Why are we searching for x in the middle position ?

As per question,If an integer appears more than n/2 times,so does this mean our function will take integer and check if it is occurring more than n/2. Or does this mean we need to check if there exists such integer?I interpreted as the former way but the answer assume as per later way.Please clear this

To check whether a given number is repeated n/2 times in the array can be done in O(log n) time.

Algo

1. find the first occurrence (index i) of x(given number) in the array which can be done in O(log n) time (a variant of binary search).

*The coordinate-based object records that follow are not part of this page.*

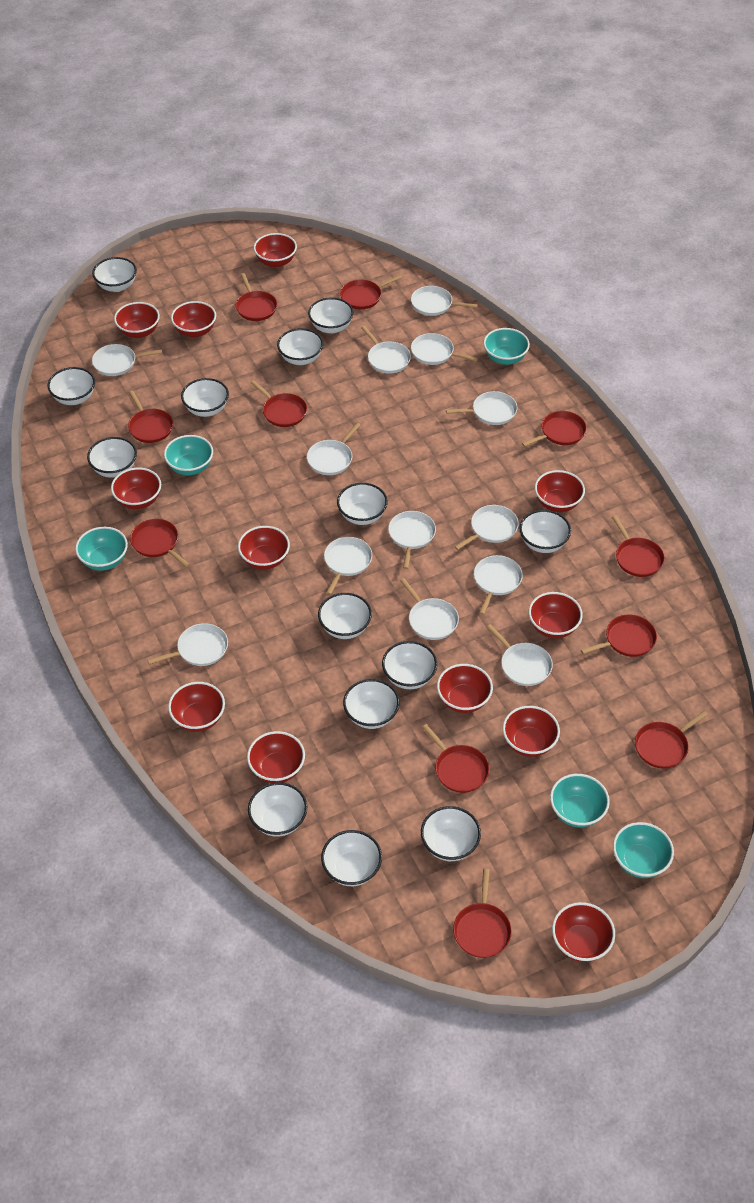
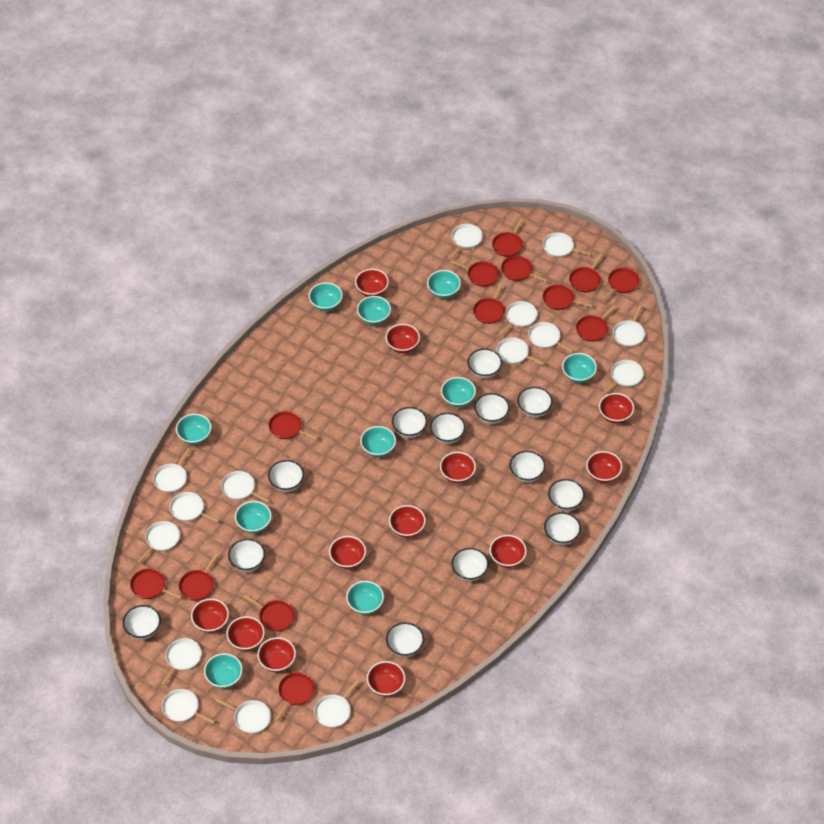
red pan: 11 -> 13
turquoise bowl: 5 -> 10
white bowl: 14 -> 13
white pan: 13 -> 15

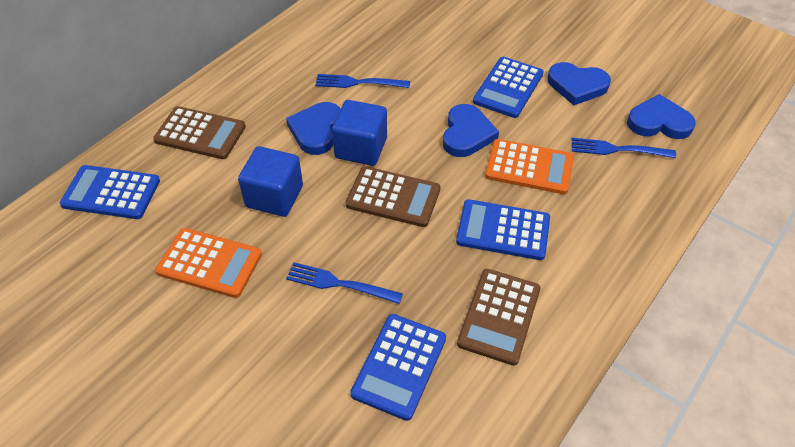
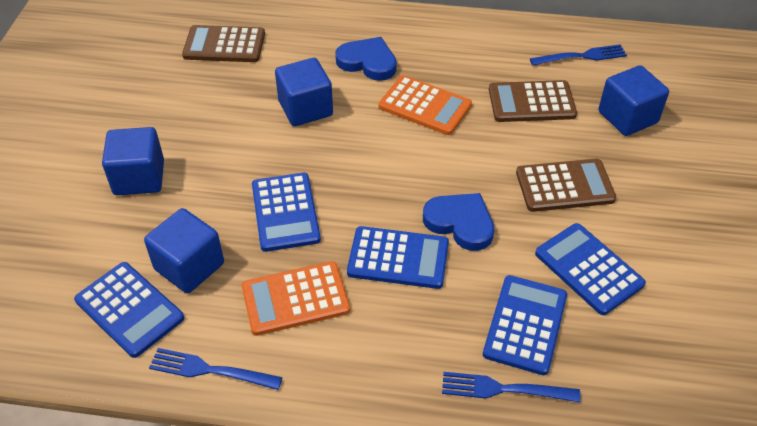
blue calculator: 4 -> 5
blue cube: 2 -> 4
blue heart: 4 -> 2

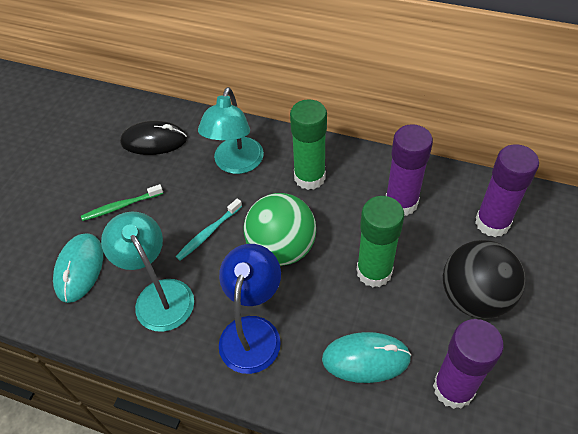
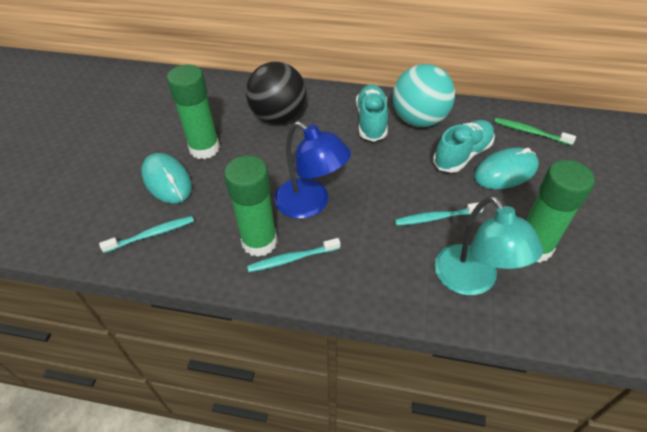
black mouse: 1 -> 0
green ball: 1 -> 0
green glue stick: 2 -> 3
purple glue stick: 3 -> 0
turquoise ball: 0 -> 1
turquoise lamp: 2 -> 1
turquoise shoe: 0 -> 2
turquoise toothbrush: 1 -> 3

2. check if A[i] == A[n/2+i]

return true

3. else return false

+2
its An integer not The integer, so we should determine first what is the Integer $x$
The starting position of required element can be anywhere between

1 to n/2-1(inclusive).

We have to search that elements starting index to do that Modified Binary Search.

Step1--ELE=A[n/2]

Step2:--Search for starting index of ELE with in range of 1 to n/2-1 which is sorted array. O(logn) time cost of modified binary search.

Now after find such index say i Now see if A[i] ==A[ i+ n/2 ] then it is the majority Ele (Cz Sorted array) else no majority Ele present. Above done in O(1).

So overall time complexity O(logn)+O(1)=O(logn)

Hence Option B is Ans.
+2
indeed the best one.
+1
easyly understandable.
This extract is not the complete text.